In Round 22 against the Gold Coast, Blake scored his first and second tries for Parramatta in a 36–12 victory at Cbus Super Stadium.

===2020===
In round 5 of the 2020 NRL season, Blake scored a try and had one try assist as Parramatta defeated his former club Penrith 16-10. The result saw Parramatta win their first five games of the year, the club's best start to a season since 1986.

Blake played a total of 22 games for Parramatta in the 2020 NRL season as the club finished third but were eliminated in straight sets from the finals. Blake came under intense criticism in the second half of the season after numerous poor defensive displays.

===2021===
In round 1 of the 2021 NRL season, Blake was injured in Parramatta's 24-16 victory over Brisbane and ruled out for an indefinite period.

Blake returned to the Parramatta starting side for their round 10 victory over the New Zealand Warriors. The following week, Blake was badly exposed in defence during Parramatta's 28-6 loss against Manly-Warringah. Blake missed six tackles throughout the game, gave away four penalties and was sin binned in the 72nd minute.

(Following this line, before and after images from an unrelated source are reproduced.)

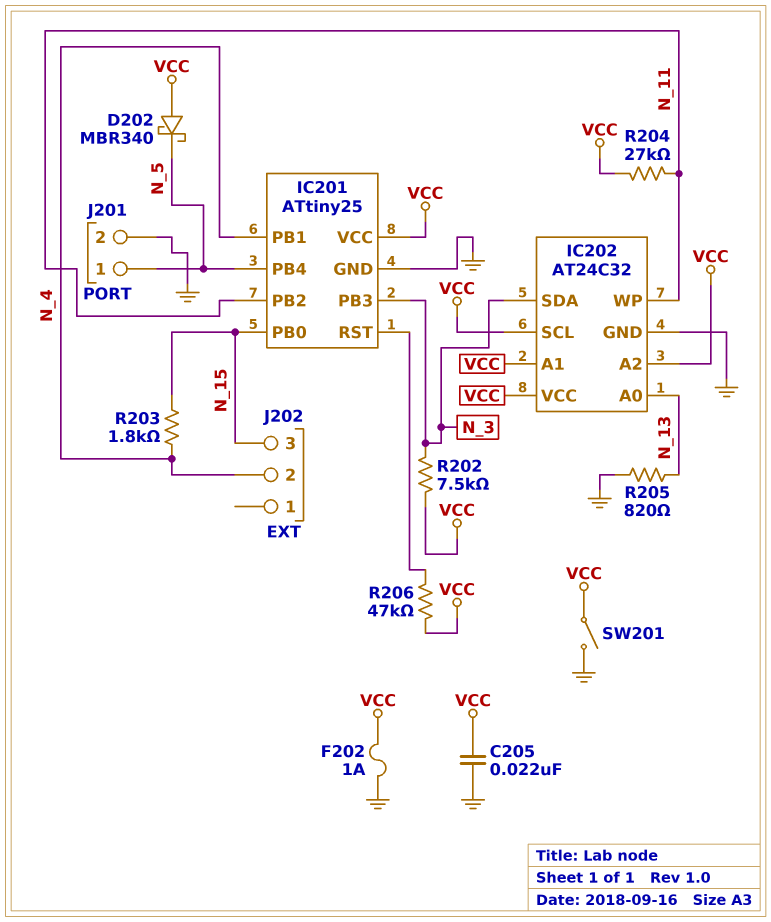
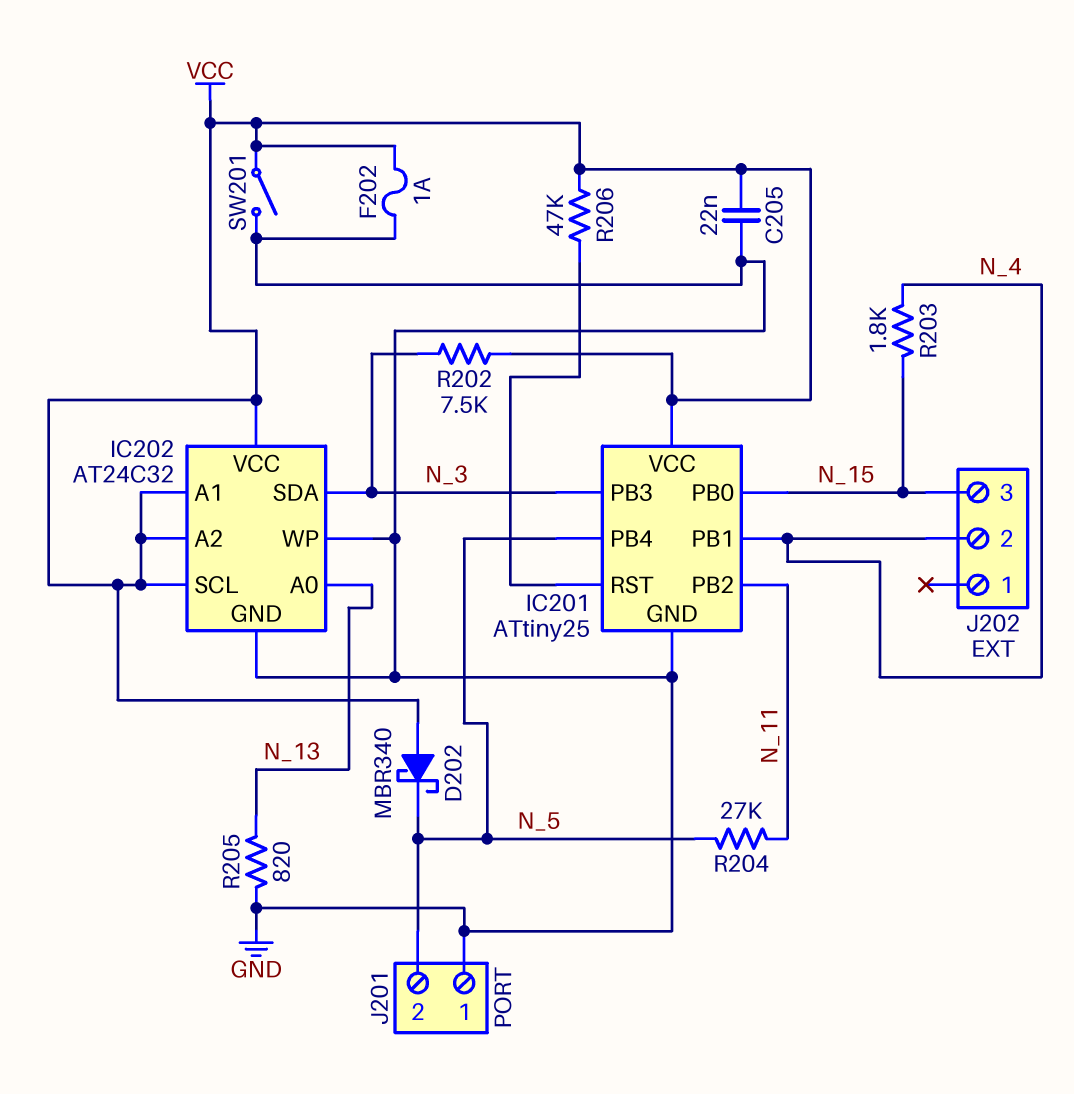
IC202 pin WP: N_11 -> GND
J201 pin 1: N_5 -> GND
J201 pin 2: GND -> N_5
R204: 27k (N_11, VCC) -> 27k (N_5, N_11)

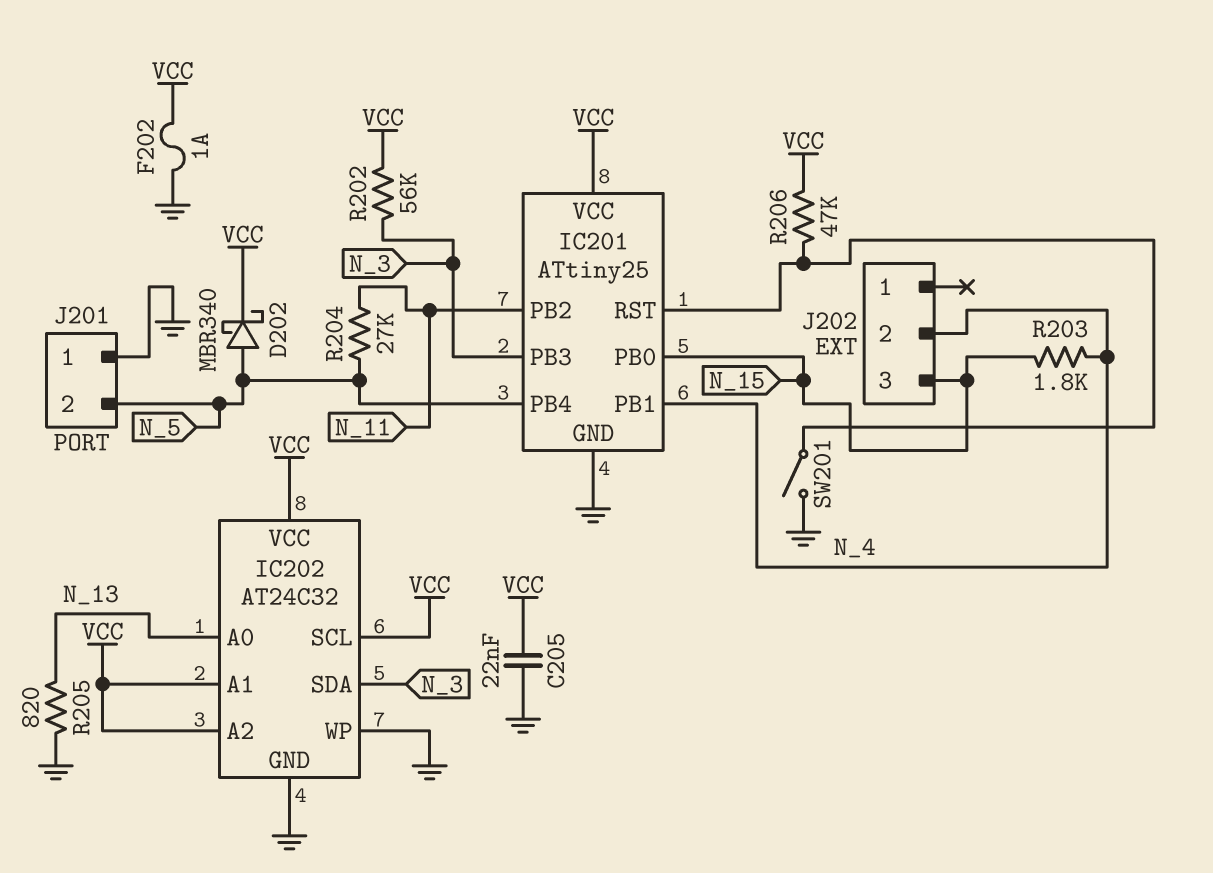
D202: schottky MBR340 (A VCC, K N_5) -> schottky MBR340 (A N_5, K VCC)
R202: 7.5k (N_3, VCC) -> 56k (N_3, VCC)
SW201: switch (GND, VCC) -> switch (GND, IC201/RST)

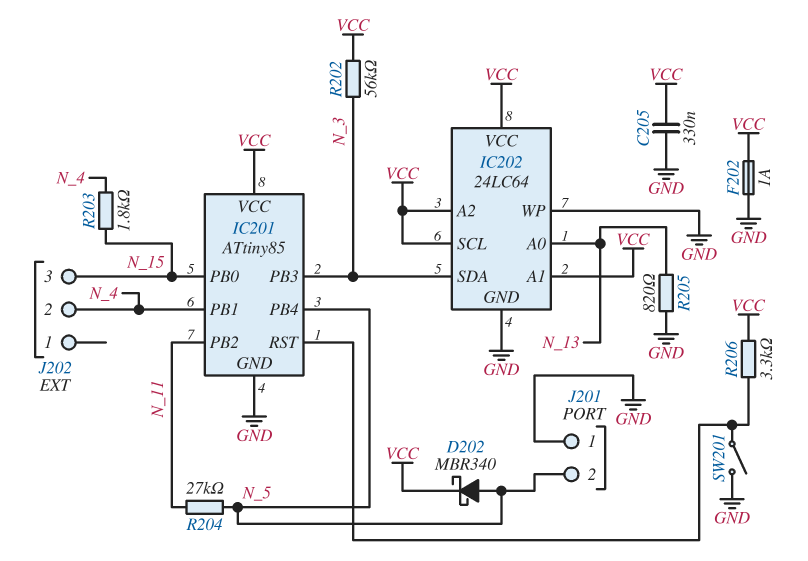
C205: 22nF (GND, VCC) -> 330nF (GND, VCC)
IC201: ATtiny25 -> ATtiny85
IC202: AT24C32 -> 24LC64
R206: 47k (IC201/RST, VCC) -> 3.3k (IC201/RST, VCC)

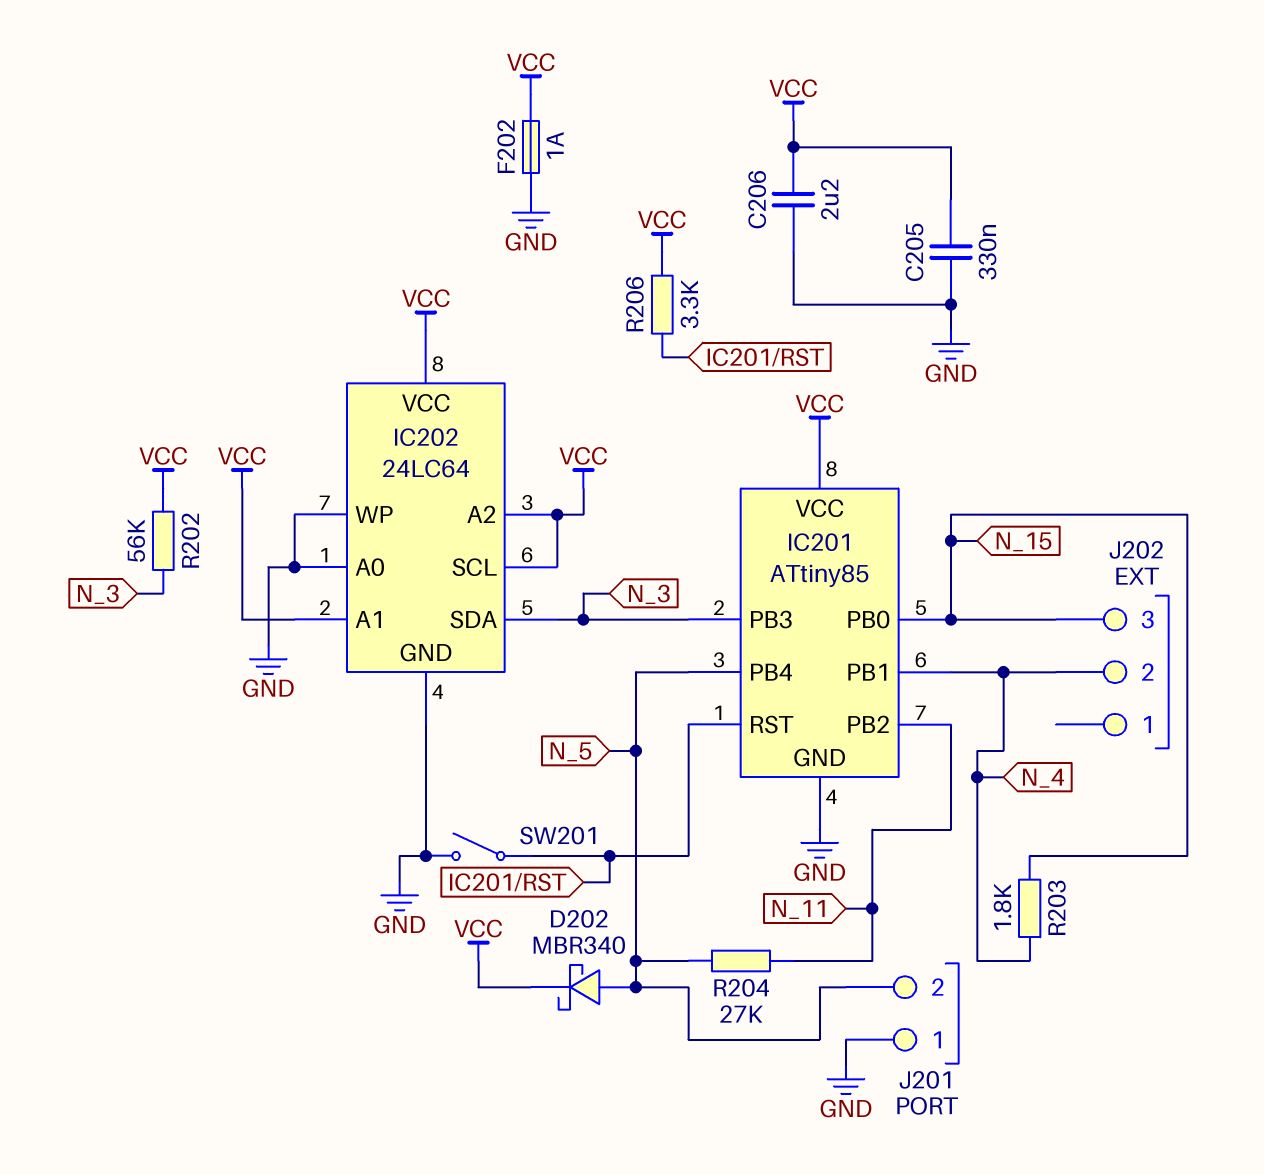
C206: none -> 2.2uF (GND, VCC)
IC202 pin A0: N_13 -> GND
R205: 820 (GND, N_13) -> none

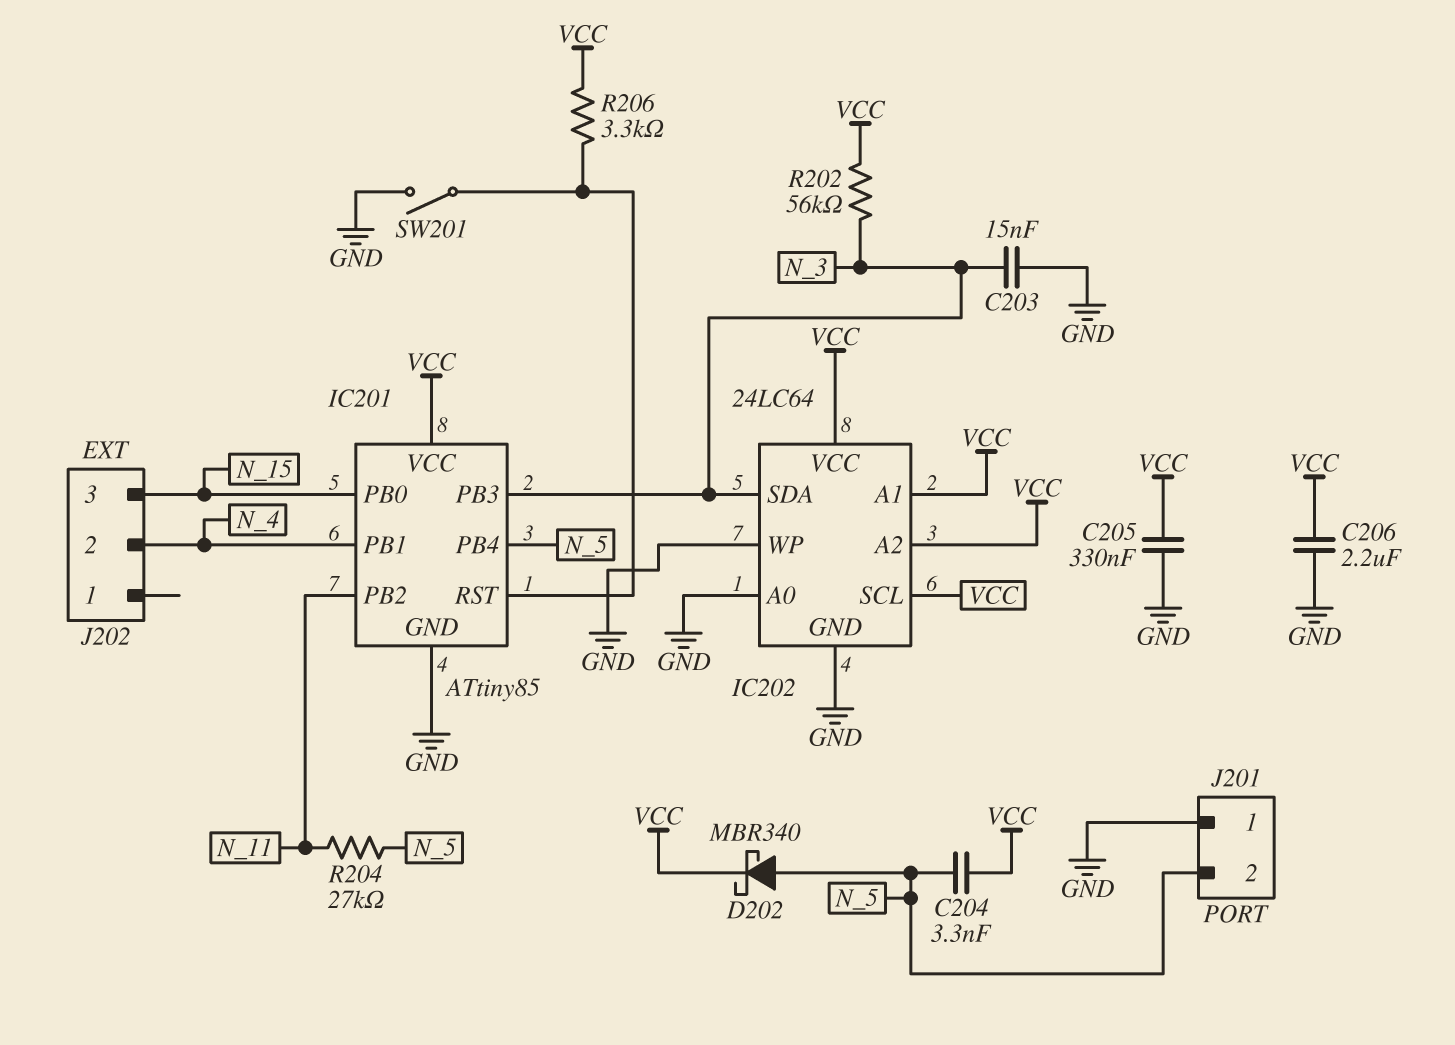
C203: none -> 15nF (GND, N_3)
C204: none -> 3.3nF (N_5, VCC)
F202: 1A (GND, VCC) -> none
R203: 1.8k (N_4, N_15) -> none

Blake made a total of 17 appearances for Parramatta in the 2021 NRL season including the club's two finals matches against Newcastle and Penrith.

===2022===
In round 4 of the 2022 NRL season, Blake scored two tries for Parramatta in a 48–14 victory over St. George.
In round 5 of the 2022 NRL season, Blake was taken from the field during the club's 26-20 victory over the Gold Coast. It was later announced that Blake would be ruled out from playing indefinitely with a knee injury.
In round 18, Blake scored two tries for Parramatta in a 28–18 victory over the New Zealand Warriors.
In round 23, Blake scored two tries for Parramatta in a 42–6 victory over arch-rivals Canterbury.
Blake played a total of 22 games for Parramatta throughout the year, including all three of the club's finals matches and the 2022 NRL Grand Final loss to Penrith.

===2023===
After a number of indifferent performances to start the year, Blake was demoted to the NSW Cup for the club's round 6 match against the Wests Tigers. Blake was replaced in the centre position by Sean Russell.
Blake spent the next three months in reserve grade before being recalled to the first grade team due to the suspension of Maika Sivo. Blake made his long awaited return in the club's 24-16 loss against North Queensland.
Following a few indifferent performances, Blake was left out of the Parramatta side for their round 23 match against St. George Illawarra as he was replaced by Isaac Lumelume.

On 31 October, Blake was released by Parramatta after not being offered a new contract.

===2024===
On 11 January 2024, it was reported that Blake had signed for St Helens R.F.C. in the Super League on a one-year deal.
In round 1 of the 2024 Super League season, Blake made his club debut for St Helens in their 40-4 victory over the London Broncos.
Following an indifferent start to his time at St Helens, Blake was demoted to the clubs reserves team ahead of their Good Friday match against Wigan.
In round 11, Blake scored a hat-trick in St Helens 60-6 victory over Castleford.
In round 14, Blake scored two tries for St Helens in their 52-6 victory over London at the Twickenham Stoop.
On 2 October, Blake was released by St Helens after not being offered a new contract.
On 15 November 2024, it was reported that he had signed for Bradford in the RFL Championship on a two-year deal.

===2025===
Blake was part of Bradford's promotion & return to the English Super League for the first time in ten years to start in 2026.

== Statistics ==

| Year | Team | Games | Tries | Goals | Pts |
| 2015 | Penrith Panthers | 18 | 5 |  | 20 |
| 2016 | 21 | 8 |  | 32 |
| 2017 | 23 | 7 |  | 28 |
| 2018 | 16 | 13 |  | 52 |
| 2019 | Penrith Panthers | 10 | 1 |  | 4 |
| Parramatta Eels | 9 | 3 |  | 12 |
| 2020 | Parramatta Eels | 22 | 6 |  | 24 |
| 2021 | 17 | 7 |  | 28 |
| 2022 | 22 | 12 |  | 48 |
| 2023 | 7 |  |  |  |
| 2024 | St. Helens | 24 | 11 |  | 44 |
| 2025 | Bradford Bulls | 18 | 8 | 1 | 34 |
|  | Totals | 207 | 81 | 1 | 326 |

==International==
In October, Blake was selected by Fiji for the 2023 Pacific Rugby League Championships.